Считается, что содержание ионизированного кальция (активного) в лучшей степени отражает метаболизм кальция в организме человека, чем содержание общего кальция. Именно эта часть кальция реализует его многочисленные эффекты: передача нервного импульса, мышечные сокращения, свертывание крови и многие другие.

При интерпретации полученных данных следует учитывать, что, например, при гипоальбуминемии происходит снижение концентрации общего кальция, за счет уменьшения белков связывающих кальций, однако содержание кальция ионизированного не зависит от степени снижения альбумина крови, поэтому ожидаемые клинические признаки отсутствуют.

Кальций, находящийся в крови - это источник внеклеточного кальция, который способен взаимодействовать с клетками. Кальций в крови находится в нескольких формах: связанный (или в комплексе) и свободный (или ионизированный).

Физиологическое значение кальция заключается в уменьшении способности тканевых коллоидов связывать воду, снижении проницаемости тканевых мембран, участии в построении скелета и системе гемостаза, а также в нервно-мышечной деятельности. Он обладает способностью накапливаться в местах повреждения тканей различными патологическими процессами. Примерно 99% кальция находится в костях, остальное количество - главным образом во внеклеточной жидкости (почти исключительно в сыворотке крови). Приблизительно половина кальция сыворотки циркулирует в ионизированной (свободной) форме, другая половина - в комплексе, преимущественно с альбумином (40%) и в виде солей - фосфатов, цитрата (9%). Изменение содержания альбумина в сыворотке крови, особенно гипо-альбуминемия, сказывается на общей концентрации кальция, не влияя на клинически более важный показатель - концентрацию ионизированного кальция.
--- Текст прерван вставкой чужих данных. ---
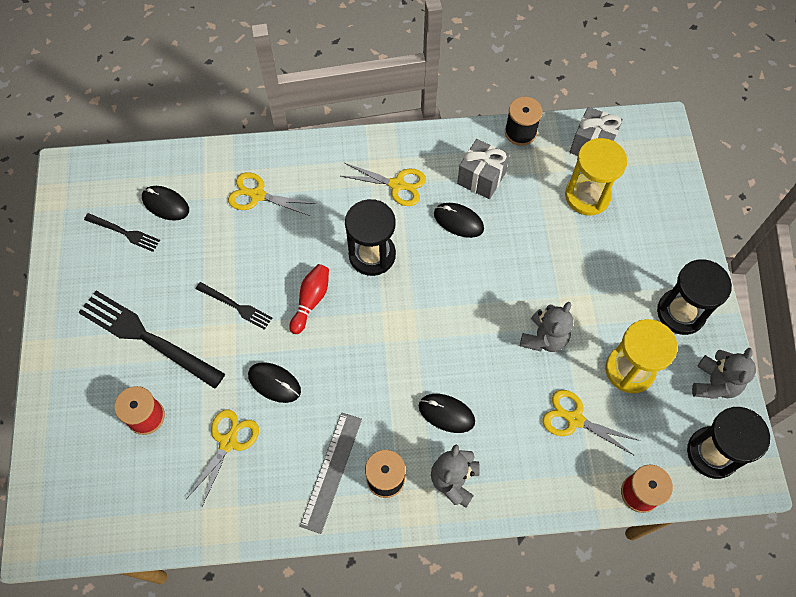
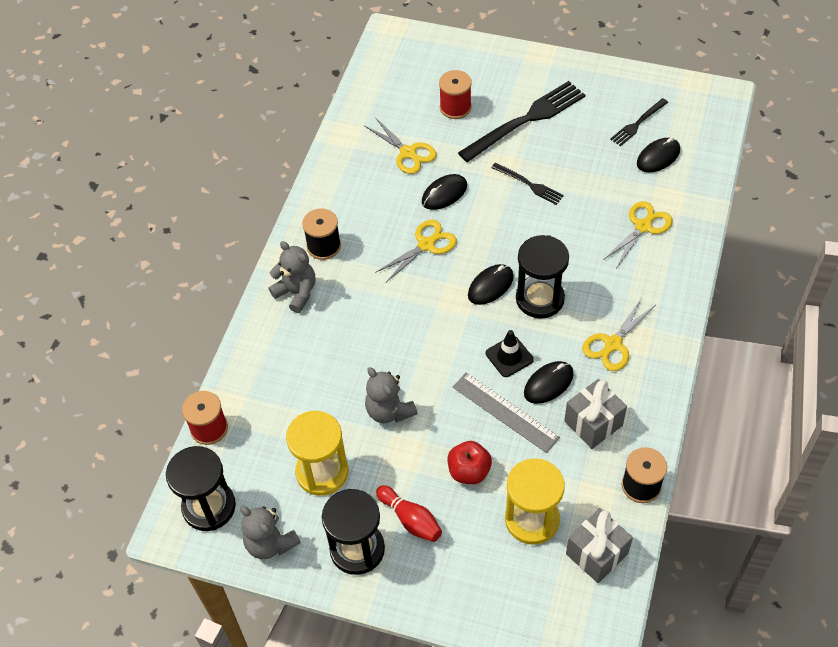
camera: 115 degrees right, 10 degrees down
(236, 306) = (529, 184): black fork -> black fork turned 105 degrees counterclockwise
(311, 301) = (511, 239): red bowling pin -> red bowling pin (410, 519)
(331, 471) = (349, 212): grey ruler -> grey ruler (505, 412)
(444, 260) = (509, 356): none -> black traffic cone
(446, 413) = (356, 306): black mouse -> black mouse (490, 286)
(569, 254) = (469, 471): none -> red apple
(574, 419) = (300, 404): yellow scissors -> yellow scissors (426, 245)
Определения ионизированного кальция (Са2+) применяется при диагностике «физиологической активности» или уровня свободного кальция у пациентов с белковыми нарушениями (хроническая почечная недостаточность, нефротический синдром, мальабсорбция, множественная миелома) и при расстройствах кислотно-основного метаболизма.

Забор крови осуществляется в вакуумную систему без антикоагулянта или с ак­тиватором свертывания (в анаэробных условиях). Рекомендуется использовать пробирки с гелевым наполнителем. Цельная кровь должна быть доставлена в лабораторию в течение 2 часов при температуре 2-8 °С.

Забор материала производят в утреннее время натощак.

Повышение уровня ионизированного кальция: первичный гиперпаратиреоз, опухоли (повышение может наблюдаться даже при нормальных величинах кальция общего).

Уровень ионизированного кальция лучше отражает метаболизм кальция, по сравнению с уровнем общего кальция. Значительное снижение ионизированного кальция независимо от уровня общего кальция может приводить к повышению нервно-мышечной возбудимости.

Снижения уровня ионизированного кальция: первичный гипопаратиреоз (обе фракции кальция), псевдогипопаратиреоз, дефицит магния, витамина D; переливание цитратной крови, после больших травм, хирургических вмешательств, при сепсисе, ожогах, панкреатите, множественной недостаточности органов, после гемодиализа с применением диализата, содержащего низкую концентрацию кальция, алкемия или повышение ионной силы (например, повышение натрия).